Prostituting your writing talents for corporate pimps who troll for victims on the virtual streets of the Internet is not virtuous.
But in today’s editorial marketplace, freelancers are being pressured to become literate sluts to survive.
When legitimate journalism was the order of the day, there was a wall between newsrooms and business offices. And news writing and copywriting performed distinctly different functions. The former, to inform citizens; the latter, to persuade potential customers.
But today, the traditional barrier protecting the fourth estate — whose scope has broadened from print to include all manner of electronic and web-based media — has crumbled like the Berlin Wall. Information to enlighten and market has melded into a amorphous goop called “content.”

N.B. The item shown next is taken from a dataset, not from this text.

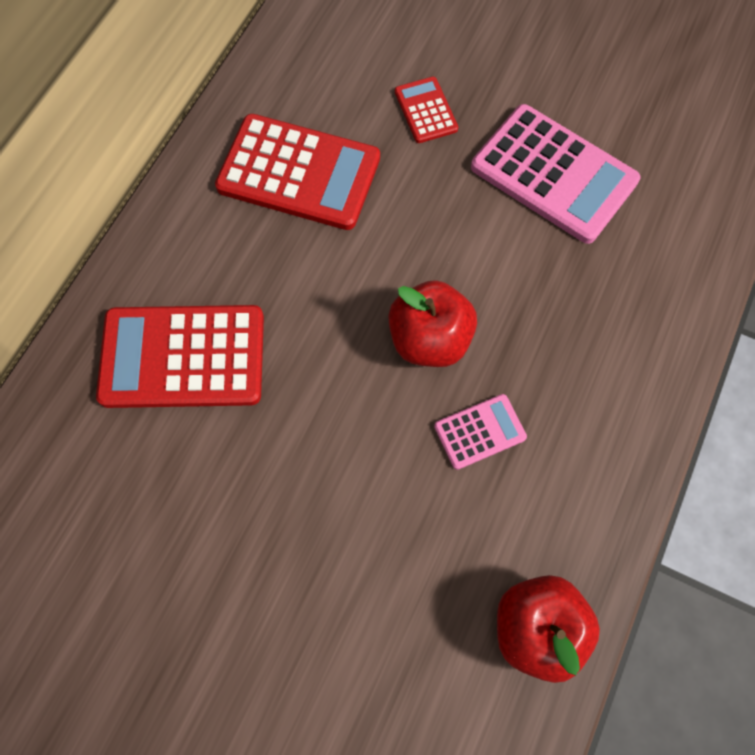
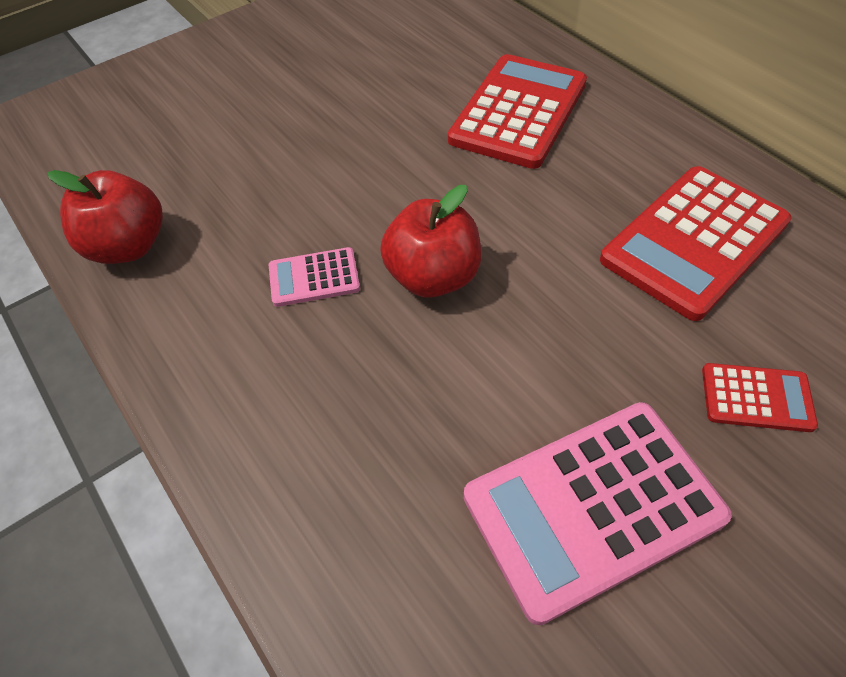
camera: 120 degrees right, 15 degrees down
(480, 432) = (314, 278): pink calculator -> pink calculator turned 75 degrees clockwise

Meanwhile, the publication paradigm that supported print journalism well into this century is in demise. News has always been a loss-leader for hard-copy publishers. But due to a combination of declining ad revenue and growing availability of news online, old-time newsrooms are all but obsolete resulting in a glut of writers and editors who have to turn to the freelance marketplace to make ends meet.

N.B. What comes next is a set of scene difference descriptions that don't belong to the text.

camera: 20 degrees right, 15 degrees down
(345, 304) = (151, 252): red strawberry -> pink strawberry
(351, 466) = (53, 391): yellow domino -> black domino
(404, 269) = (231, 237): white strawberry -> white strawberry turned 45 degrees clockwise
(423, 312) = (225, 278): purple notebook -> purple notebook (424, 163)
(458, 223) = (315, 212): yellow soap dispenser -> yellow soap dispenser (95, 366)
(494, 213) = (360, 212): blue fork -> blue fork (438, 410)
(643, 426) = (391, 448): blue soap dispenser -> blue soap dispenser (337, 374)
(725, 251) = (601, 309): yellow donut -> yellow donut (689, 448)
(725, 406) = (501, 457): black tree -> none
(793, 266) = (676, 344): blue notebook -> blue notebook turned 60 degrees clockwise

And since the trend is for twenty-first century publishers to hire content providers on the open market — often to the lowest bidder — hungry freelancers are too often challenged to become amoral functionaries who provide soulless information that is judged, not on clarity and insight, but on how slickly it incorporates selected keywords into the text.
Some may shrug at this New Normal of writing for a living and quote Hyman Roth from The Godfather, Part II, when he says, “This is the business we’ve chosen.”
Not the business we chose
But this is not business chosen by most of the writers and editors I know and respect. These journalists are overqualified for today’s “content” marketplace where skill sets are different and, I would argue, inferior.
To pay the bills, old pros are left to turn cheap freelance tricks for bottom-feeding content buyers.
Or retool for a new trade. Unfortunately, the trade most available is often in public relations. It’s still a form of prostitution — providing journalistic favors at the behest of the customer. But it’s more like being a BUtterfield 8 call girl than an Aileen Wuornos street walker.
It’s such a waste. But far be it from me to judge my fallen comrades. I, too, have sinned and sold my talents for projects in which I didn’t believe, often taking less than I’m worth.
It’s not the business I chose. But, for now, it’s the business I’m in.